[2020.02.07] Nasze polskie wojsko
Dodane przez Administrator dnia 07/02/2020 19:13:10
Od czterech lat Polska intensywnie podnosi poziom swojej obronności, zarówno zwiększając liczbę żołnierzy, jak i modernizując uzbrojenie. Armia zawodowa powiększyła się o około 10 tysięcy żołnierzy, ale jej uzupełnieniem są Wojska Obrony Terytorialnej, obecnie liczące ponad 25 tysięcy ochotników. Ostatnio najważniejszym wydarzeniem w dziedzinie wzmacniania potencjału obronnego Polski stał się zakup w Stanach Zjednoczonych 32 samolotów F-35, czyli myśliwców najnowszej generacji, którymi dysponuje obecnie tylko kilku sojuszników Waszyngtonu (m.in. Kanada, Wielka Brytania, Włochy, Australia, Dania, Holandia, Norwegia). Duże znaczenie ma fakt, że Chiny, nie mówiąc już o Rosji, są daleko w tyle w konstruowaniu tego typu samolotów. Polska, która posiada obecnie 48 nowoczesnych myśliwców wielozadaniowych F-16, po uzyskaniu nowych samolotów będzie mogła powoli pozbywać się sprzętu, pamiętającego jeszcze sowieckie czasy.
Trzeba przyznać, że myśliwce F-35 są drogie, zapłacimy za nie 4,5 miliarda dolarów. Paru opozycyjnych głupków twierdzi, że płacimy więcej niż inne państwa, które również kupują F-35. Oczywiście, tylko warto zadać pytanie, dlaczego tak się dzieje?
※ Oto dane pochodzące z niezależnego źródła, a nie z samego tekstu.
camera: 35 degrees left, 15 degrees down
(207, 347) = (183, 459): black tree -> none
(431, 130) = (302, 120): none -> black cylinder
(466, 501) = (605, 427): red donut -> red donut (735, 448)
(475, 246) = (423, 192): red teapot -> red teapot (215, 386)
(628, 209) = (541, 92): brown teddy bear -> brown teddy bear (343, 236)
Otóż np. Dania przystąpiła do programu budowy F-35 już w 2002 roku i co roku płaciła na ten program. Gdy więc samolot powstał i wszedł do seryjnej produkcji, cena jaką zapłacili Duńczycy była niższa o wpłacone wcześniej pieniądze, czyli o coś w rodzaju przedpłat. Polska ani wtedy, ani później, gdy rządziła spółka PO-PSL, do programu nie przystąpiła. Jest więc oczywiste, że skoro nie płaciliśmy wcześniej, to teraz zapłacimy trochę więcej. Ale jak tłumaczyć to takiemu Hołowni, który wybiera się kandydować w wyborach prezydenckich, ale o polityce i gospodarce wie tyle, ile wyczytał w opozycyjnych gazetkach i portalach.
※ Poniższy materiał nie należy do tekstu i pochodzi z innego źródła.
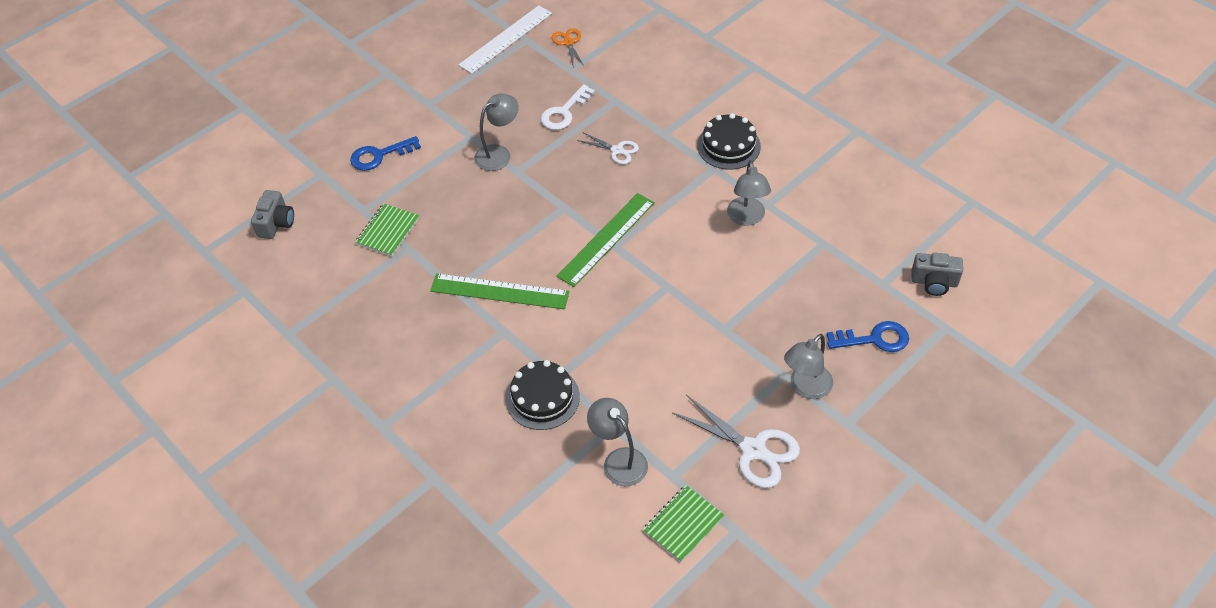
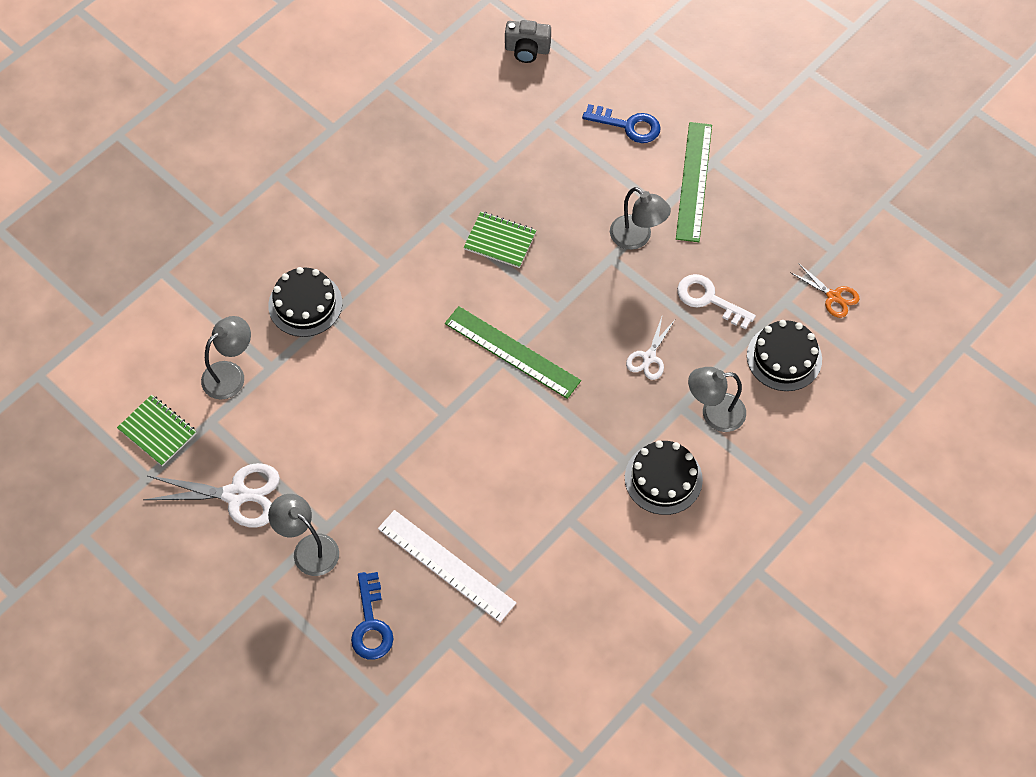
camera: 85 degrees right, 10 degrees up
(379, 155) = (628, 125): blue key -> blue key turned 135 degrees clockwise
(388, 231) = (519, 147): green notebook -> green notebook (500, 241)
(499, 291) = (438, 256): green ruler -> green ruler (694, 181)
(506, 39) = (832, 229): white ruler -> white ruler (446, 565)
(568, 43) = (833, 296): orange scissors -> orange scissors turned 60 degrees clockwise
(621, 72) = (784, 357): none -> black cake
(747, 218) = (547, 496): grey lamp -> grey lamp (714, 413)
(753, 449) = (236, 495): white scissors -> white scissors turned 120 degrees counterclockwise
(934, 282) = (452, 698): grey camera -> none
Opozycja krytykuje wszystko, cokolwiek zrobi lub powie rząd, ponieważ własnego programu ani własnych propozycji nie ma. Świadectwem tej programowej pustki są żenujące występy Kidawy-Błońskiej, ostatnio w Londynie, gdzie chociaż spotykała się z grupą starannie wybranych zwolenników Platformy, to i tak nie mogła sobie poradzić nawet z prostymi pytaniami. Czy Polonia i czasowi emigranci w najbliższych wyborach prezydenckich poprą totalną opozycję i zagłosują na któregoś z opozycyjnych nieudaczników? Tego jeszcze nie wiadomo, ale przynajmniej można być pewnym, że największe skupiska Polaków w świecie, czyli Polonia amerykańska, zagłosują na Andrzeja Dudę.
Ogłoszenie terminu wyborów otwiera czas oficjalnej kampanii wyborczej. Zaczyna się też zbieranie podpisów na poszczególnych kandydatów. Cała ekipa politycznego obciachu, czyli Kidawa-Błońska, Kosiniak-Kamysz, Biedroń i jeszcze kilku mniej znanych, zacznie teraz zabiegać o poparcie, choćby tylko na poziomie paru procent. W przeciwnym razie grozi im kompromitacja i bardzo prawdopodobna katastrofa w przyszłych wyborach parlamentarnych. Tak naprawdę mógłby się liczyć kandydat Platformy, jako najsilniejszej partii opozycyjnej, ale kłótnia wokół funkcji przewodniczącego, utrącenie Schetyny (który z pewnością nie skapituluje), a także wybór bardzo słabej kandydatki, pozbawiają tę partię realnych szans na sukces.